Sometimes I think it’s underestimated, the importance of admitting failure. Admitting that you didn’t know the answer - or were simply going about something the entirely wrong way - shows you are aware of your limitations. Being aware is half the battle to being prepared.

So here’s my little fuck-up for the evening.

For the last 2-3 weeks I’ve been working porting this website to Kube. Today, I started by laying out some simple terraform for a Linode kube cluster. When it came time to install resources onto Kube itself, I thought “If terraform offers a kube provider, why not build all my resources right alongside the infrastructure?”

Well, while I was in the process of playing with the kube provider, I ran across this article:

And to truly show the levels of insistent stupidity I can reach, just know that article didn’t stop me from me trying. Yes, that’s right. I read the contents of that article, which clearly link to the Terraform Kubernetes provider stating not to do this, and went about doing that anyways.

Sure enough, the first time I tore the infrastructure down and rebuilt it, low and behold:

Error: Kubernetes cluster unreachable: invalid configuration: no configuration has been provided, try setting KUBERNETES_MASTER environment variable

Get "http://localhost/api/v1/namespaces/static-site": dial tcp [::1]:80: connect: connection refused

A whole day put into writing some nice code only to find I’ll have to go about this the way everyone else told me to and use manifest files after all.

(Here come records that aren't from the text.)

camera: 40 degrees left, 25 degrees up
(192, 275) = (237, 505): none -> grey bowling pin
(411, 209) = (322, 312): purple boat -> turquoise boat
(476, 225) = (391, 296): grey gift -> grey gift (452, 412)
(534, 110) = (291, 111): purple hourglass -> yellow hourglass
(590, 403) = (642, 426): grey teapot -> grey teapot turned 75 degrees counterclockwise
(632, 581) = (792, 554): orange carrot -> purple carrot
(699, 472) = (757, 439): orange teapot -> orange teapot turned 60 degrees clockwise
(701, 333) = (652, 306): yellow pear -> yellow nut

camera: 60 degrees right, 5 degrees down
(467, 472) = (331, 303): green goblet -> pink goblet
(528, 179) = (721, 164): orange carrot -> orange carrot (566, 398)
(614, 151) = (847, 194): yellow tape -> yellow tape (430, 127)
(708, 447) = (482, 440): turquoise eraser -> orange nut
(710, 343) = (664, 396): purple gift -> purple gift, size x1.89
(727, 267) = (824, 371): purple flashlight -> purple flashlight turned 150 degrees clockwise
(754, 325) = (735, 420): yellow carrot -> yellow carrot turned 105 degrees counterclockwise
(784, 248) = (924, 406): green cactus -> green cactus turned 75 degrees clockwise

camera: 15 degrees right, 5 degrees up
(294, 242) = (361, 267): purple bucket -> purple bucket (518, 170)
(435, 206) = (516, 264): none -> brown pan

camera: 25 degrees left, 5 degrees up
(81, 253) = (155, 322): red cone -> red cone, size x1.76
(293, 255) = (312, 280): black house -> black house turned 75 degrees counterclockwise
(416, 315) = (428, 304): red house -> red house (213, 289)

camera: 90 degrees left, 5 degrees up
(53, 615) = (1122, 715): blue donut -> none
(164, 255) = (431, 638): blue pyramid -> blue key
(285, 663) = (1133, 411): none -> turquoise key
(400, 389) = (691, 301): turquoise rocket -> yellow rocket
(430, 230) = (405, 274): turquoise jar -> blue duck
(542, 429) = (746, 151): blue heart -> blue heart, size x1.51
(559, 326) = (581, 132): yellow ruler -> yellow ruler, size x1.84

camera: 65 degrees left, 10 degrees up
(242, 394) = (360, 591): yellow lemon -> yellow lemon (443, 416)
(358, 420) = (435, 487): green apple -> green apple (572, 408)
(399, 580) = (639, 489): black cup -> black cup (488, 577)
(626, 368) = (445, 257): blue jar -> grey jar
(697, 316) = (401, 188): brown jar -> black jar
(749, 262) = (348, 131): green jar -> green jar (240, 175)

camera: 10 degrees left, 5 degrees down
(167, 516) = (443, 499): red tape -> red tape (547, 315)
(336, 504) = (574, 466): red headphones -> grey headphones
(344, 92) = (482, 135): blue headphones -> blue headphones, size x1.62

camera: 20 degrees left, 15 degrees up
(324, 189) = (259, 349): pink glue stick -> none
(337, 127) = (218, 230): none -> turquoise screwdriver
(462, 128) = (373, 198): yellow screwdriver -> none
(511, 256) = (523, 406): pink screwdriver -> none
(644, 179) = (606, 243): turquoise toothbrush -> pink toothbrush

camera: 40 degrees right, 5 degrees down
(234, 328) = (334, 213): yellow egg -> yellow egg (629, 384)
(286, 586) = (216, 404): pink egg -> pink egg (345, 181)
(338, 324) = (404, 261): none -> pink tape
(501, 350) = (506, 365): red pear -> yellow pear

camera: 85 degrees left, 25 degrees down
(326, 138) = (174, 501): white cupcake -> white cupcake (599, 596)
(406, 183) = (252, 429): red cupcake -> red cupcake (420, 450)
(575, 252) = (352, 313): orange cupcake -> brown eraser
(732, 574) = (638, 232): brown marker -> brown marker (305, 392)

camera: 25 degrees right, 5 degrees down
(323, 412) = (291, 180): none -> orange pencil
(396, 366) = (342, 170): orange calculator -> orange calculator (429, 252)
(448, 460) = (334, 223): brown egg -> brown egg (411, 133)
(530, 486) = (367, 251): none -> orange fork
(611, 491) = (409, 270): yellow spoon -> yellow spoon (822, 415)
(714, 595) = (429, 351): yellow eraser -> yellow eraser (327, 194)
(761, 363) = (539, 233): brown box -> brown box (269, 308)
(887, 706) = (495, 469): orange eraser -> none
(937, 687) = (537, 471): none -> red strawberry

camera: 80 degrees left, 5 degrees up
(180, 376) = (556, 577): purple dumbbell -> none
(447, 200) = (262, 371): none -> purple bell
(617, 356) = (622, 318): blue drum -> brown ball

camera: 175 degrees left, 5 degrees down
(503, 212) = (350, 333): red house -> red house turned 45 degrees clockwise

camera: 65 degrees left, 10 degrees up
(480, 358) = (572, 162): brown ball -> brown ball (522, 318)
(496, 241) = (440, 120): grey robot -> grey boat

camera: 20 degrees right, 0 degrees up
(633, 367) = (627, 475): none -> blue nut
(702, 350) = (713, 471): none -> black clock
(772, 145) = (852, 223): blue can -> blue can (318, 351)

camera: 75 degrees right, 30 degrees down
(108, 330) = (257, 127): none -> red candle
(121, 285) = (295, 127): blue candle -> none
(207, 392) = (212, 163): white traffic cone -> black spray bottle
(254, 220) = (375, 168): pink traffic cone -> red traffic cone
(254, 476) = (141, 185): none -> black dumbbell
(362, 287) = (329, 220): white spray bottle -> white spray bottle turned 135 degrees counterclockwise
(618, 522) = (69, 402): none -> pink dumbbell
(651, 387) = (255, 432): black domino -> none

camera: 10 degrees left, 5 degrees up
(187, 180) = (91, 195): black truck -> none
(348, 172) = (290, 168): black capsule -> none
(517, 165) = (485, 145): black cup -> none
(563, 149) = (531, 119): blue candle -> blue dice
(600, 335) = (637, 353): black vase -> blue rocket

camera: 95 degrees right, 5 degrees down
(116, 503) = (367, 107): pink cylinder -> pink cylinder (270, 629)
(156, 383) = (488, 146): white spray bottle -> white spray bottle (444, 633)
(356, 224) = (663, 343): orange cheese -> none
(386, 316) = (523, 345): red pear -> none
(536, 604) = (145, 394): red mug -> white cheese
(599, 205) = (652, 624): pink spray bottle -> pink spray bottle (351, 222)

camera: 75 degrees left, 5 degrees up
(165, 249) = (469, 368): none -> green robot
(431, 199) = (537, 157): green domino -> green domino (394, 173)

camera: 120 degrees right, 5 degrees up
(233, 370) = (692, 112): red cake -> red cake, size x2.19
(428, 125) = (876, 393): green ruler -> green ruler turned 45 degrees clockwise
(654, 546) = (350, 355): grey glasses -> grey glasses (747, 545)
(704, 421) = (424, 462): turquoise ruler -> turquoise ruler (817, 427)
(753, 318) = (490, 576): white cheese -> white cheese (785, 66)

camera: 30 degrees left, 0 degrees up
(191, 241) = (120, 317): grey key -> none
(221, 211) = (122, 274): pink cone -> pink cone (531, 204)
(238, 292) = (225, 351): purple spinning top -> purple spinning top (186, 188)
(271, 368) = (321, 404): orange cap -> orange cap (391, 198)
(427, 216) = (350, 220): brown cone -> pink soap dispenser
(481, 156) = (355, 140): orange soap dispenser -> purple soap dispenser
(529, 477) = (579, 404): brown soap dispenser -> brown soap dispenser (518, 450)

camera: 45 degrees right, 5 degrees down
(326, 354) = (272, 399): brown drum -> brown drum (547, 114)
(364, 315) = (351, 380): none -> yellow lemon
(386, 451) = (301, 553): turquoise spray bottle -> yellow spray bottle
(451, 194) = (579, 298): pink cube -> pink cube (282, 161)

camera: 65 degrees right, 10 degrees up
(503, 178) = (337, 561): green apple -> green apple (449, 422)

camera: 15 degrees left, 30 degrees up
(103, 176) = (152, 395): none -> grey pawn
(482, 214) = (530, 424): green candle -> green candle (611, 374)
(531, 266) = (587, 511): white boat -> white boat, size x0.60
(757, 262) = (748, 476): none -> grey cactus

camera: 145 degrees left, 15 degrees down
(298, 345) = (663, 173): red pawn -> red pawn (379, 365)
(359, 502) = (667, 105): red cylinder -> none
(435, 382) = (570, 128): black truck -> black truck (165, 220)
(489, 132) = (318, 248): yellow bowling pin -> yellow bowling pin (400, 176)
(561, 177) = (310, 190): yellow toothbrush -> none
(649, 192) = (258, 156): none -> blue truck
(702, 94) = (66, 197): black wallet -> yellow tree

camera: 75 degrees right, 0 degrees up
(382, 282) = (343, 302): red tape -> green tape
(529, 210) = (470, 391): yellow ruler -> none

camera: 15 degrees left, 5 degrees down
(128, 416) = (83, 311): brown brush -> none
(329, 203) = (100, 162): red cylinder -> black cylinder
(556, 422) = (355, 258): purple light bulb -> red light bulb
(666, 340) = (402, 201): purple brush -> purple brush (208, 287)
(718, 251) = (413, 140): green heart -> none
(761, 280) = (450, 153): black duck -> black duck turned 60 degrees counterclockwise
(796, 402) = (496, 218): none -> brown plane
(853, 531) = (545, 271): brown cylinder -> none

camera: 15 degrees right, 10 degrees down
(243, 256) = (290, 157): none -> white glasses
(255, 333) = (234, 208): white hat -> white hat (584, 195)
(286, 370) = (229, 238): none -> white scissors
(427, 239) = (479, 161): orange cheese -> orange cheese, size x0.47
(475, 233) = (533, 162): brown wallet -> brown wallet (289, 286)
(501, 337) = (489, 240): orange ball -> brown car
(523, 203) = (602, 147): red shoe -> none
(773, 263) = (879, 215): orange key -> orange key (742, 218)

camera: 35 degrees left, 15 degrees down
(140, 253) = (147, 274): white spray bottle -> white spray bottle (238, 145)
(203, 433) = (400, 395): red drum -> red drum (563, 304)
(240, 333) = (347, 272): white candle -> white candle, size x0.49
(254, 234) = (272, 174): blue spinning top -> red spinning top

So what’s the take away, you may be wondering? What was my mistake?

I didn’t read. I didn’t listen. I didn’t accept my lack of knowledge around a subject and accept that others may have more to offer. And in this case, I really didn’t read.

Because of that, I failed. Tomorrow, when I read an article that clearly tells me the pitfalls of going a specific route, I’ll take the advice and save myself an evening.



Update 6/21/2022

Cloudflare had an outage this morning. I couldn’t help but think of this article while reading over the post-mortem. This was handled excellently and swiftly, especially considering the conditions they were working under after the mistake had been rolled out. It’s an excellent write up and worth the read.

Later today, I spotted this reddit post as well. Very Cool!